Les hablaré de historias de alegría, y alguna que otra no tan alegre, pero todas con una lección de vida

Carlos Rubén Rosario
Periodista y escritor
Cuenta con más de 40 años de experiencia en los medios de comunicación.
¡Hola! Me presento: Soy Carlos Rubén Rosario, periodista de profesión. He publicado libros como cronista, aunque prefiero llamarme “descritor”. Y estoy aquí para contarles historias de la vida real y compartirles una lección magistral que me ha dado mi nueva realidad, alejado de las comunicaciones.

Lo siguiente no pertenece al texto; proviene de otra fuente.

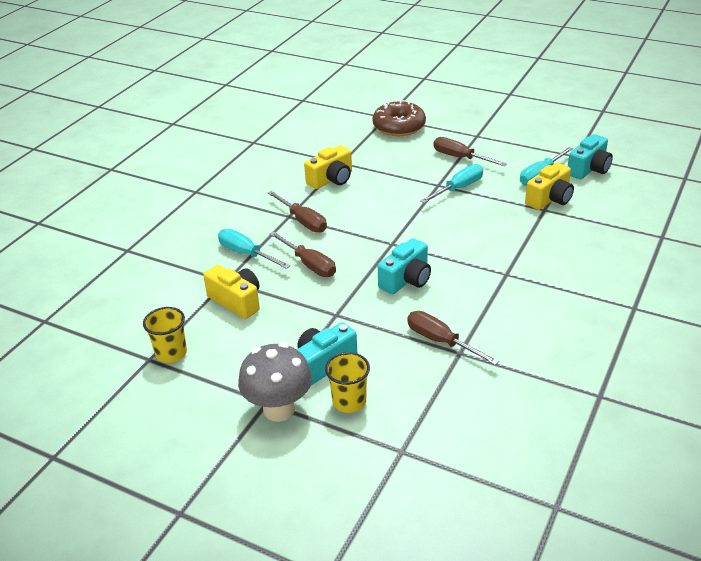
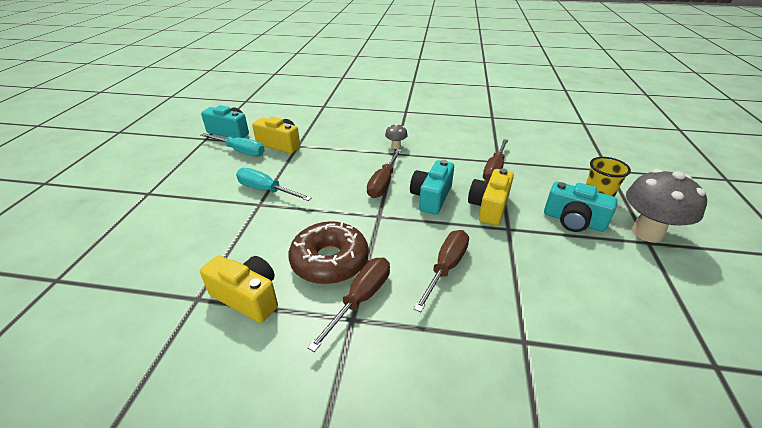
camera: 110 degrees left, 0 degrees up
(171, 353) = (684, 345): yellow cup -> none
(236, 301) = (551, 313): yellow camera -> yellow camera (489, 207)
(246, 254) = (459, 339): turquoise screwdriver -> none
(399, 126) = (96, 260): brown donut -> brown donut (330, 261)
(406, 279) = (431, 197): turquoise camera -> turquoise camera turned 90 degrees counterclockwise
(460, 158) = (199, 197): brown screwdriver -> brown screwdriver (383, 183)
(524, 277) = (396, 146): none -> grey mushroom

Disfruto de un retiro tras 45 años de carrera profesional en Puerto Rico y ahora sirvo de transportista a personas de la llamada tercera edad en Orlando, Florida. Son “mis sabios y sabias con canas”. Para mí, se han convertido en maestros que me han enseñado que, con salud y una mentalidad positiva, nunca es tarde para tener una vida activa, mucho después de la edad de retiro.
Una profesora de redacción me enseñó que las historias están frente a nuestros ojos y esperan por nosotros para ser contadas. Es la vida misma que nos narra. Ahora, sin prisas y en calma, he aprendido a coleccionar momentos, me rondan personajes y sus historias me reclaman ser compartidas.
“¡Somos clientes de corta duración!”, me dijo una de mis primeras pasajeras octogenarias. Y tuvo razón. Lo que no me dijo con palabras, aunque sí con sus actos, es que en el “resort” geriátrico al que yo le iba a servir, tenía de vecinos a hombres y mujeres que se han convertido en molde y ejemplo de lo que yo, a mis mediados sesenta y tantos, quiero llegar a ser de aquí a veinte, treinta, cuarenta años más.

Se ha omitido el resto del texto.